DFS of a Disconnected Graph:

In a disconnected graph, some vertices may not be reachable from a single source. To ensure all vertices are visited in DFS traversal, we iterate through each vertex, and if a vertex is unvisited, we perform a DFS starting from that vertex being the source. This way, DFS explores every connected component of the graph.

from collections import defaultdict

def dfsRec(adj, visited, s, res):
    visited[s] = True
    res.append(s)

    # Recursively visit all adjacent 
    # vertices that are not visited yet
    for i in adj[s]:
        if not visited[i]:
            dfsRec(adj, visited, i, res)


def dfs(adj):
    visited = [False] * len(adj)
    res = []
    # Loop through all vertices to 
    # handle disconnected graph
    for i in range(len(adj)):
        if not visited[i]:
            dfsRec(adj, visited, i, res)
    return res

def addEdge(adj, u, v):
    adj[u].append(v)
    adj[v].append(u)
  
  
if __name__ == "__main__":
    V = 6
    adj = []
    
    # creating adjacency list
    for i in range(V):
        adj.append([])
        
    addEdge(adj, 1, 2)
    addEdge(adj, 2, 0)
    addEdge(adj, 0, 3)
    addEdge(adj, 5, 4)
    
    # Perform DFS
    res = dfs(adj)
    
    print(*res)

Output

0 3 2 1 4 5 

2.3 Difference between BFS and DFS

Breadth-First Search (BFS) and Depth-First Search (DFS) are two fundamental algorithms used for traversing or searching graphs and trees. This article covers the basic difference between Breadth-First Search and Depth-First Search.

Parameters	BFS	DFS
Stands for	BFS stands for Breadth First Search.	DFS stands for Depth First Search.
Data Structure	BFS (Breadth First Search) uses Queue data structure for finding the shortest path.	DFS (Depth First Search) uses Stack data structure.
Definition	BFS is a traversal approach in which we first walk through all nodes on the same level before moving on to the next level.	DFS is a traversal approach in which the traversal begins at the root node and proceeds through nodes as far as possible until reaching a node with no unvisited adjacent nodes.
Conceptual Difference	BFS builds the tree level by level.	DFS builds the tree sub-tree by sub-tree.
Approach used	It works on the concept of FIFO (First In First Out).	It works on the concept of LIFO (Last In First Out).
Suitable for	BFS is more suitable for searching vertices closer to the given source.	DFS is more suitable when solutions are far from the source.
Applications	BFS is used in applications such as bipartite graphs, shortest paths, etc. If every edge weight is the same, BFS gives the shortest path from source to every other vertex.	DFS is used in applications such as acyclic graphs and finding strongly connected components. Both BFS and DFS can also be used for Topological Sorting, Cycle Detection, etc.

2.4. Detect Cycle

Given a directed graph represented by its adjacency list adj[][], determine whether the graph contains a cycle/Loop or not.
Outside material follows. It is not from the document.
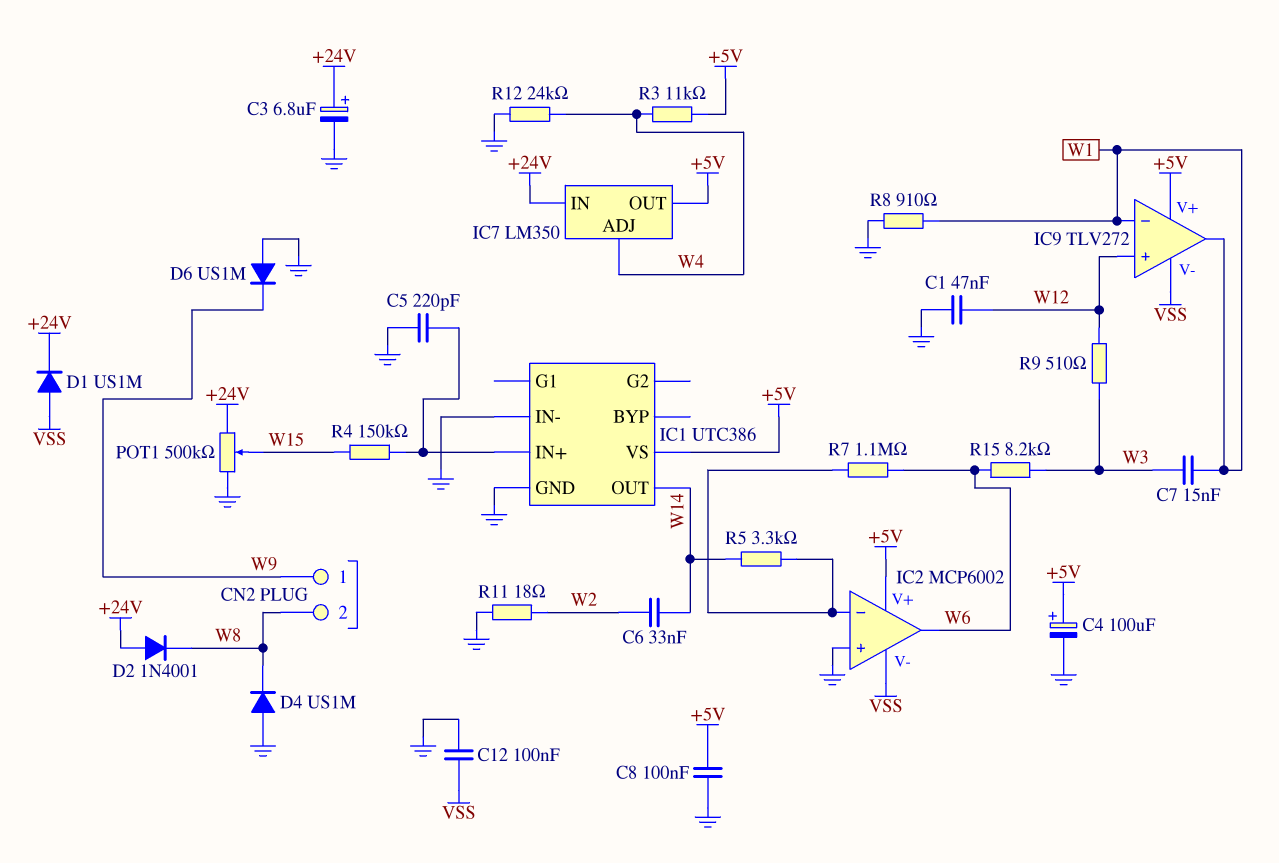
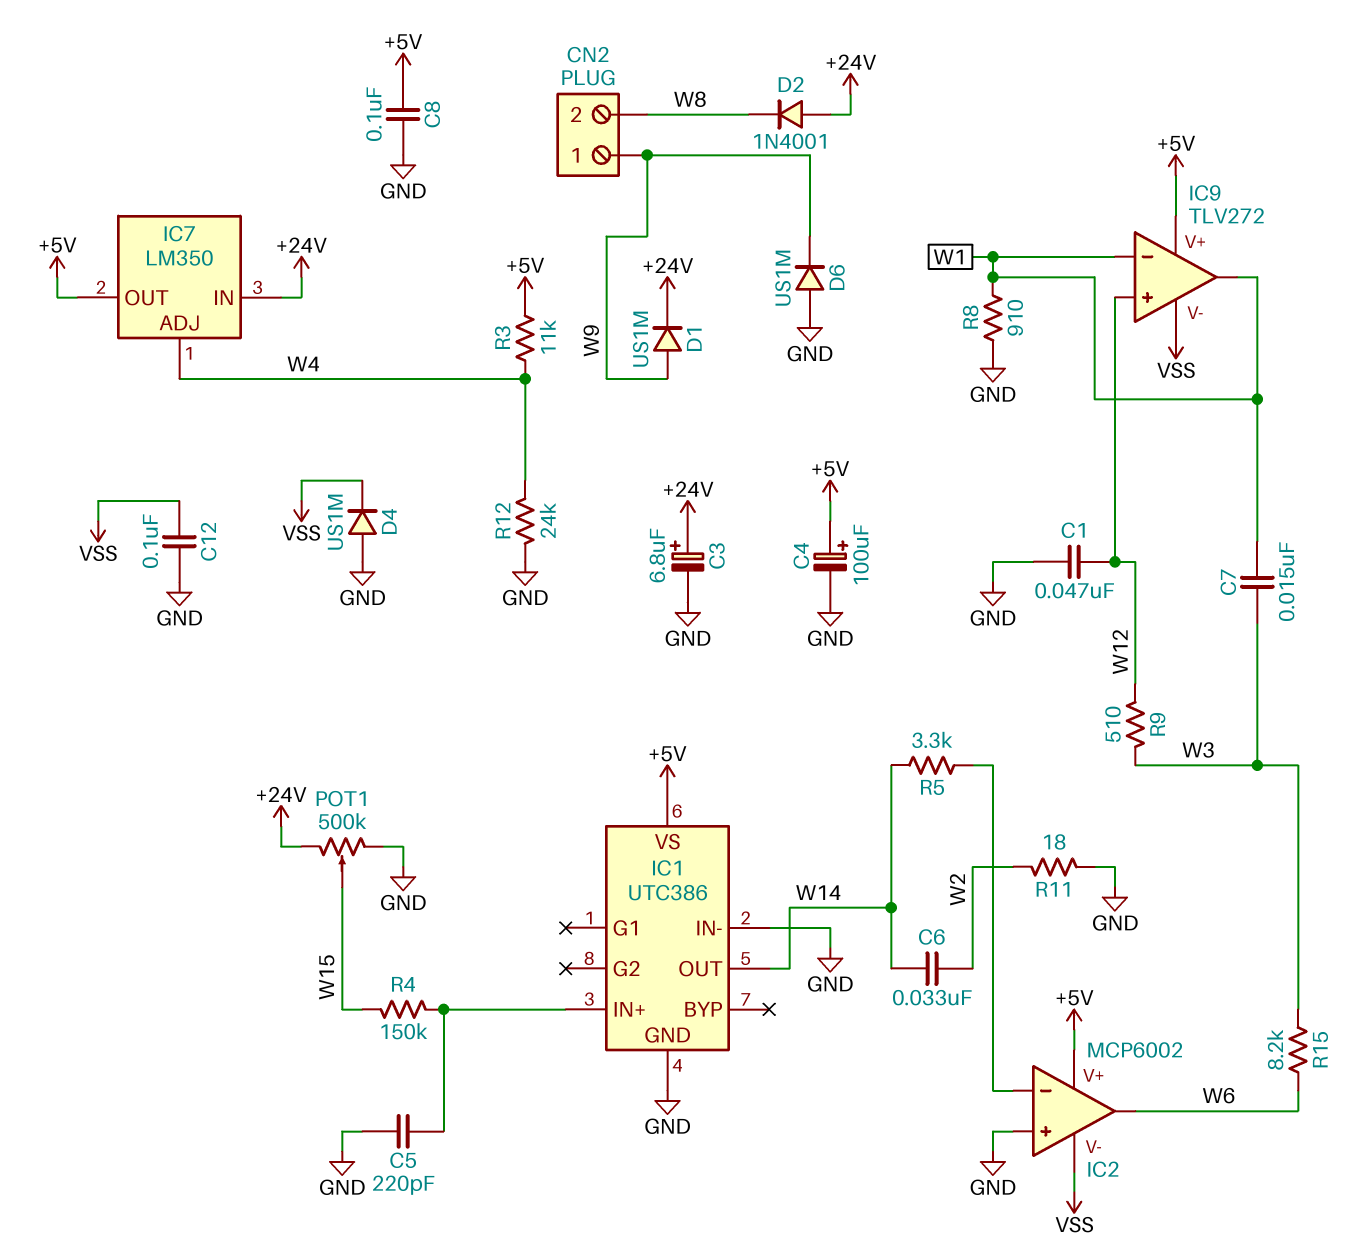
D1: diode US1M (A VSS, K +24V) -> diode US1M (A W9, K +24V)
D4: diode US1M (A GND, K W8) -> diode US1M (A GND, K VSS)
R7: 1.1M (IC2/in-, W6) -> none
A cycle is a path that starts and ends at the same vertex, following the direction of edges.

Examples:

Input: adj[][] = [[1], [2], [0, 3], []]

Output: true
Explanation: There is a cycle 0 -> 1 -> 2 -> 0.

Input: adj[][] = [[2], [0], []]

Output: false
Explanation: There is no cycle in the graph.

Detect Cycle algorithms

[Approach 1] Using DFS - O(V + E) Time and O(V) Space
[Approach 2] Using Topological Sorting - O(V + E) Time and O(V) Space

[Approach 1] Using DFS

To detect a cycle in a directed graph, we use Depth First Search (DFS). In DFS, we go as deep as possible from a starting node. If during this process, we reach a node that we’ve already visited in the same DFS path, it means we’ve gone back to an ancestor — this shows a cycle exists. But there’s a problem: When we start DFS from one node, some nodes get marked as visited. Later, when we start DFS from another node, those visited nodes may appear again, even if there’s no cycle. So, using only visited[] isn’t enough.

To fix this, we use two arrays:

visited[] - marks nodes visited at least once.
recStack[] - marks nodes currently in the recursion (active) path.

If during DFS we reach a node that’s already in the recStack, we’ve found a path from the current node back to one of its ancestors, forming a cycle. As soon as we finish exploring all paths from a node, we remove it from the recursion stack by marking recStack[node] = false. This ensures that only the nodes in the current DFS path are tracked.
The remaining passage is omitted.